Now you’re doing that presentation. Your laptop is plugged into a projector, via HDMI that is connected via a USB-C dongle. The projector is now showing your sunset photo on a giant screen in an auditorium.
How did we do? Did the colors make it?
- Does the format you save directly on the camera affect it? Like RAW vs JPG or whatever?
- When you pull the photo off the camera, is there any chance of loss then? Like what cable you use or what software you use to extract them?
- When you open the photo in software, Lightroom in the example, are you forcing a new color profile or anything weird? What if it was Photoshop? or Preview?
- Does the computer operating system itself have any affect?
- When edits are saved, are you preserving the color space (or whatever)?
(My interest in this stems from the idea that we can use P3 color space on the web now in CSS, and that my monitor supports those colors, which can be more vibrant than colors in sRGB. As far as I know, image formats like JPG (and all the rest??) also support P3 colors, which is partially why my original sunset photo looks so good. So… Have we preserved those vibrant colors OK so far? Or have any of these actions affected the file such that the colors are now in a more constrained color space?)
- When you take that screenshot of part of the photo, that’s creating any entirely new image file, which feels like a risky moment. Are you losing any color information there?

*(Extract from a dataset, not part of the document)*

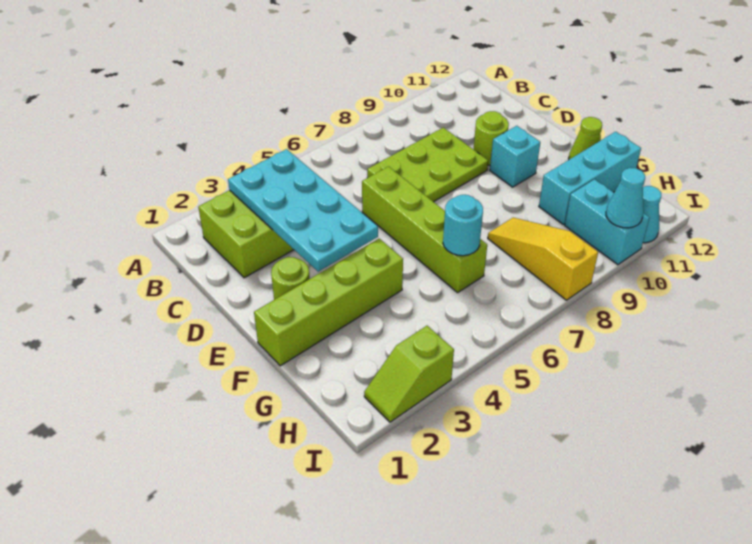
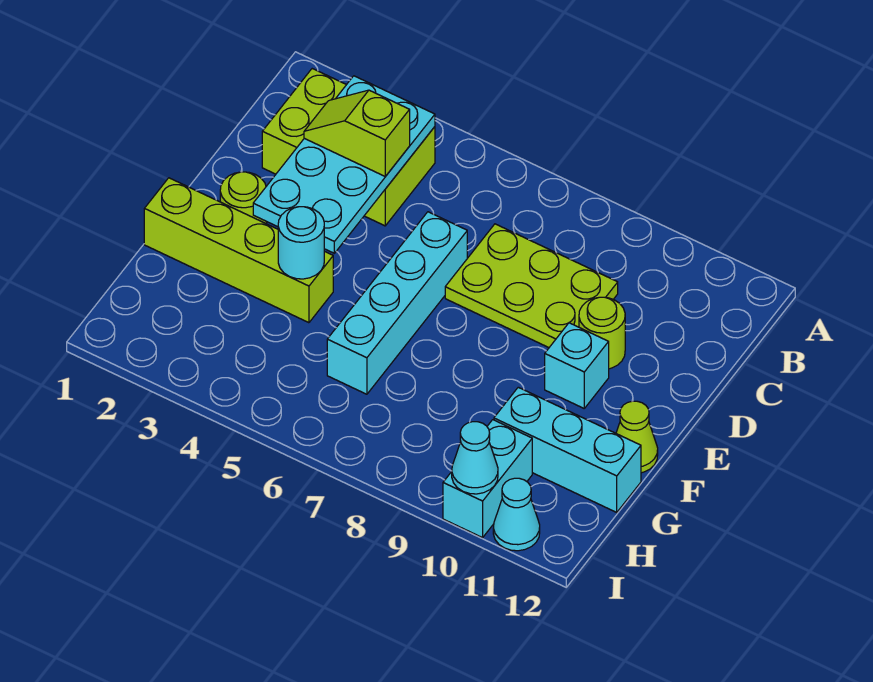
lime brick D6:G6 level 1 -> cyan brick D6:G6 level 1
cyan round brick G6 level 2 -> cyan round brick F4 level 2
yellow slope G8:I8 level 1 top I -> none
lime slope I2:I3 level 1 top 3 -> lime slope C3:C4 level 3 top 4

- When you put the file into Keynote, does Keynote have any limitations or do anything to those colors? When I project, is it sending/showing the full color information from that photo, or does it somehow get flattened/composited? It feels like because of things like slide transitions, Keynote might be extra-involved in the final rendered output.
- I feel like if my extra vibrant sunset colors have made it this far, the most likely culprit for ruining them is the overhead projector itself. I hear that some of them support “HDR color” (which is also how I think of P3) but that none of them do it “well”.
- Even if the vibrant colors technologically make it to the screen, don’t things like the brightness of the screen and the lighting in the room and all that make a big difference? The last mile, as it were.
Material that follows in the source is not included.